If, on the other hand, at least one of the classifiers performs differently from the others (H0 is false), then the number of data sets matters because it determines the sample size for the global test. If H0 is indeed false, then the p value should decrease with larger sample sizes. This is immediately obvious when the statistic of interest is the sample mean, as in Lindley’s example. The larger the sample size, the smaller the standard error, everything else being equal. In other words, we are chasing smaller and smaller differences by increasing the sample size.

In comparative classification studies, a researcher has usually full control over how many (and which) benchmark data sets to include. By including more data sets (i.e., increasing n), the researcher is therefore “pushing” the p value toward zero, provided that a difference does exist. Consequently, for a larger number of data sets, \(n_1\), we expect to see a distribution of p values as shown in the blue curve in Fig. 1, in contrast to the green curve that we expect to see for a comparatively smaller number of data sets, \(n_2 < n_1\).

Fig. 1
figure 1

Schematic illustration of the effect of the number of data sets on the distribution of p values when the null hypothesis is true and when it is false (color figure online)

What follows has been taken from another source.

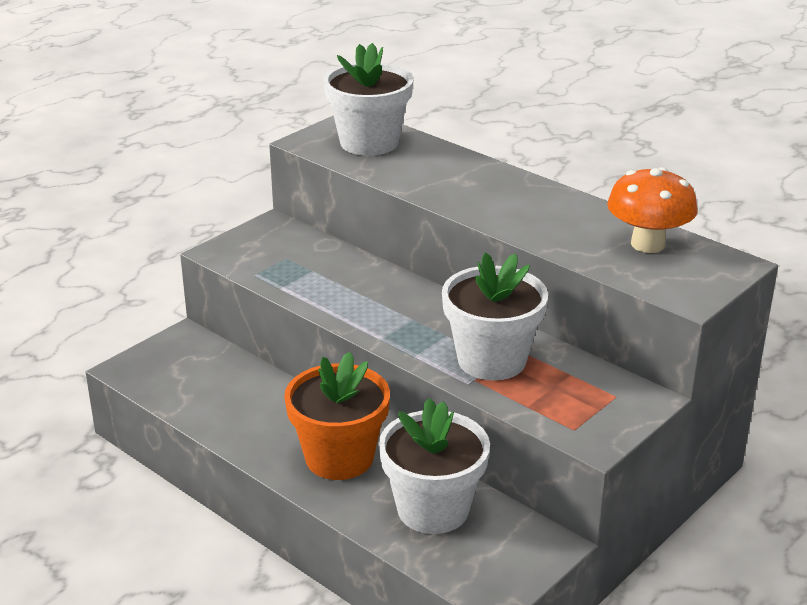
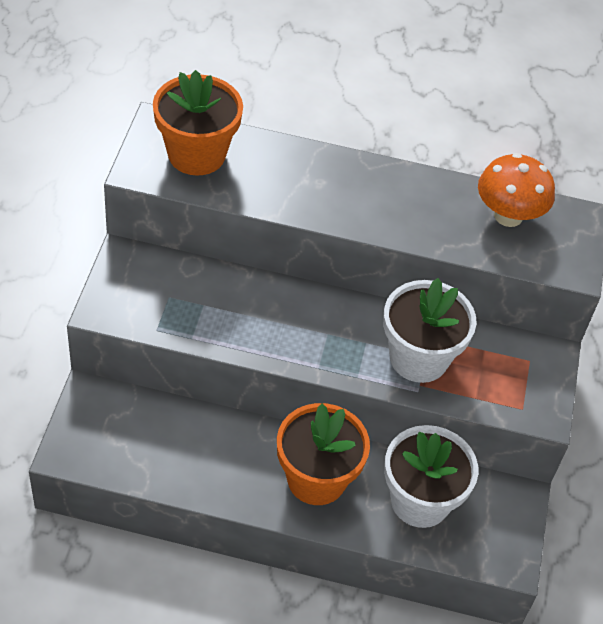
camera: 35 degrees left, 20 degrees up
(369, 142) = (196, 154): white flower pot -> orange flower pot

Consider now an interval containing p values that are commonly considered significant, for example, [0.02, 0.03]. Note that this is not a rejection region from the Neyman–Pearsonian paradigm. It is simply an interval that contains a number of significant p values, for example, \(p = 0.027\). If we obtain such a small p value in a real experiment, we might say that there is evidence against the null hypothesis of no difference. But consider now Fig. 1 again: in which scenario is this p value more likely, H0 being false (blue distribution) or H0 being true (red distribution)? In Fig. 1, the density of p values in the interval is much higher when H0 is true. Therefore, it is more likely that the p value of 0.027 came from the red distribution, which means that H0 is more, not less, likely to be true.

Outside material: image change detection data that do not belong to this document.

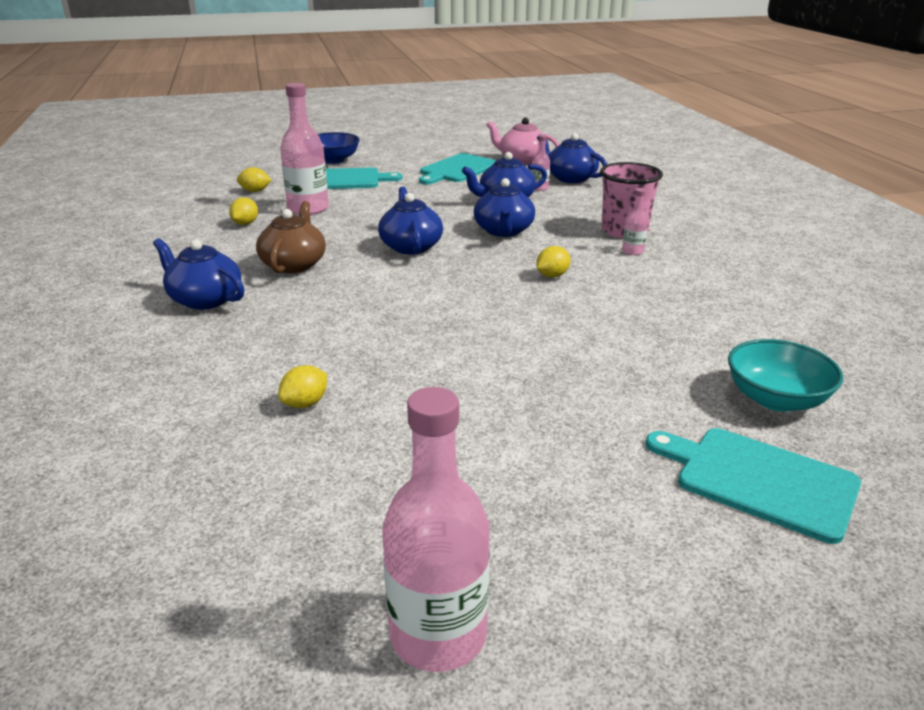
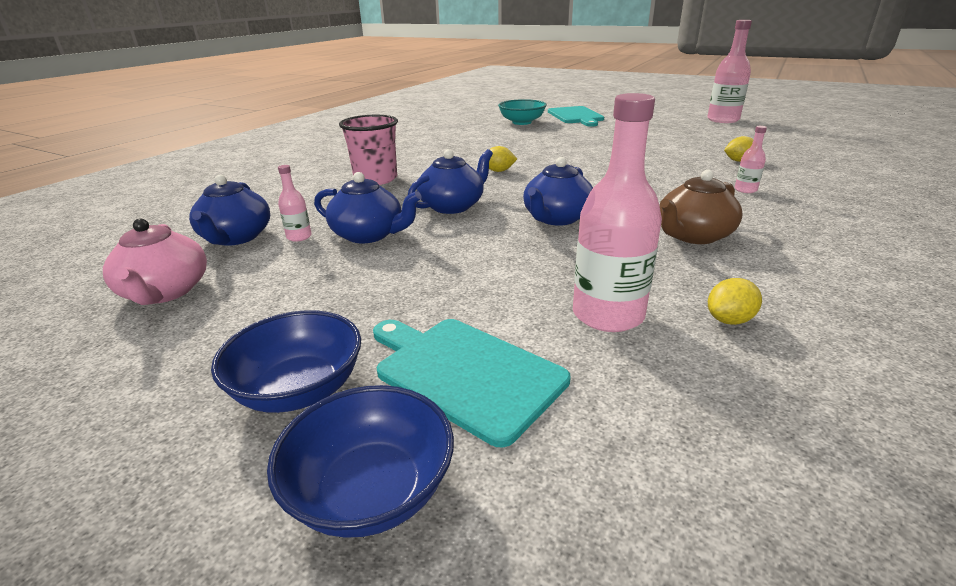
camera: 135 degrees left, 0 degrees up
(205, 299) = (804, 229): blue teapot -> none
(255, 191) = (671, 420): yellow lemon -> none
(394, 163) = (299, 389): none -> blue bowl
(457, 169) = (275, 311): turquoise cutting board -> none
(632, 251) = (413, 168): pink bottle -> pink bottle (745, 190)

In our experiments, we need to compare a number of classifiers on a number of data sets. We need to consider two scenarios, (i) the null hypothesis is true, and (ii) the null hypothesis is not true. These are the only two conditions that matter—the concrete significance test (as long as it is appropriate), the concrete data sets, or learning algorithms are irrelevant.

5 Materials and methods

We used random forest as the learning algorithm to induce classifiers [13]. Briefly, random forest is an ensemble learning technique that combines several simple classification trees into one model. Random forest is one of the state-of-the-art learning algorithms for classification tasks. For our experiments, we used the R [42] implementation randomForest [35].

We used the Friedman test, which is nowadays widely applied to compare the performance of multiple classifiers over multiple data sets [18]. Briefly, the Friedman test is an omnibus test for the global null hypothesis of no difference. The Friedman test requires that for each data set, the classifiers are assigned a rank score, reflecting best classifier, second best, and so on based on a performance measure of choice. The p value of the Friedman test is the probability of observing sums of ranks at least as far apart as the observed ones, given that the null hypothesis of no difference is true. We used the R implementation friedman.test of the package stats [42].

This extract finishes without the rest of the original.